Baez-Sosa explains why further investigation of alloimmunization in patients with sickle cell disease is crucial.

Valentina Baez-Sosa, MD, Chief Hematology-Oncology Fellow at MedStar Washington Hospital Center, discussed the findings of her study, "Impact of Alloimmunization in Patients with Sickle Cell Disease" in an interview with HCPLive®.

The new data show a higher prevalence of alloimmunization in patients with sickle cell disease (SCD)(25.5%) than in the previous literature (7- 59%) and the general population (2%).

An increase in alloimmunization was associated with an increased number of exchanges but not with simple transfusions. Independent from iron overload, alloimmunization was also associated with increased end organ damage.

The benefits of red blood cell transfusion therapy are prominent among the sickle cell disease population. Baez-Sosa explained that it can increase the oxygen saturation levels of a patient by 1-6%, allowing more oxygen delivery to the tissue.

"However," she said, "transfusion therapy can lead to the development of antibodies to the donor's red cell antigens, or alloimmunization.
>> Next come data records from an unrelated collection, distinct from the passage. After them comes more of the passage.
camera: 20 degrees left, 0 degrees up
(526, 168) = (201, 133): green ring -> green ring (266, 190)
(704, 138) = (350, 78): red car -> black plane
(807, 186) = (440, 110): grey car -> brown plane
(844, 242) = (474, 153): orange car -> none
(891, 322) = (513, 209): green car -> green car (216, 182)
And this has serious complications including the delay hemolytic transfusion reaction, hyper hemolysis, and worsening vaso-occlusive episodes (VOE), and even life threatening anemia."
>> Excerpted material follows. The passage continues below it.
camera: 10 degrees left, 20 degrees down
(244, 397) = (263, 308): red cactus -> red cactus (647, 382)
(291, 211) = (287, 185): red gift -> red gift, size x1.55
"So, patients with sickle cell disease are among one of the most frequently alloimmunized transfused population," Baez-Sosa continued, "probably because of the polymorphism difference in immunogenic, red blood cell antigens between the predominantly white general blood donors and patients of predominantly African descent."

In preparation for this study, Baez-Sosa said her team found only a few case series that showed a proposed pathway involving red blood cell alloimmunization and decreased survival in patients with sickle cell disease.

"Putting the long term consequences of iron overload aside," she said, "there is no long term data regarding the clinical consequences, multiorgan damage, and increased mortality in sickle cell patients comparing alloimmunized to non-alloimmunized."

With results indicating a higher prevalence of alloimmunization among these patients, the complications associated with alloimmunization and sickle cell disease become more prevalent as well.

"And that is why we believe that strategies to decrease alloimmunization are needed to prevent these complications," Baez-Sosa said.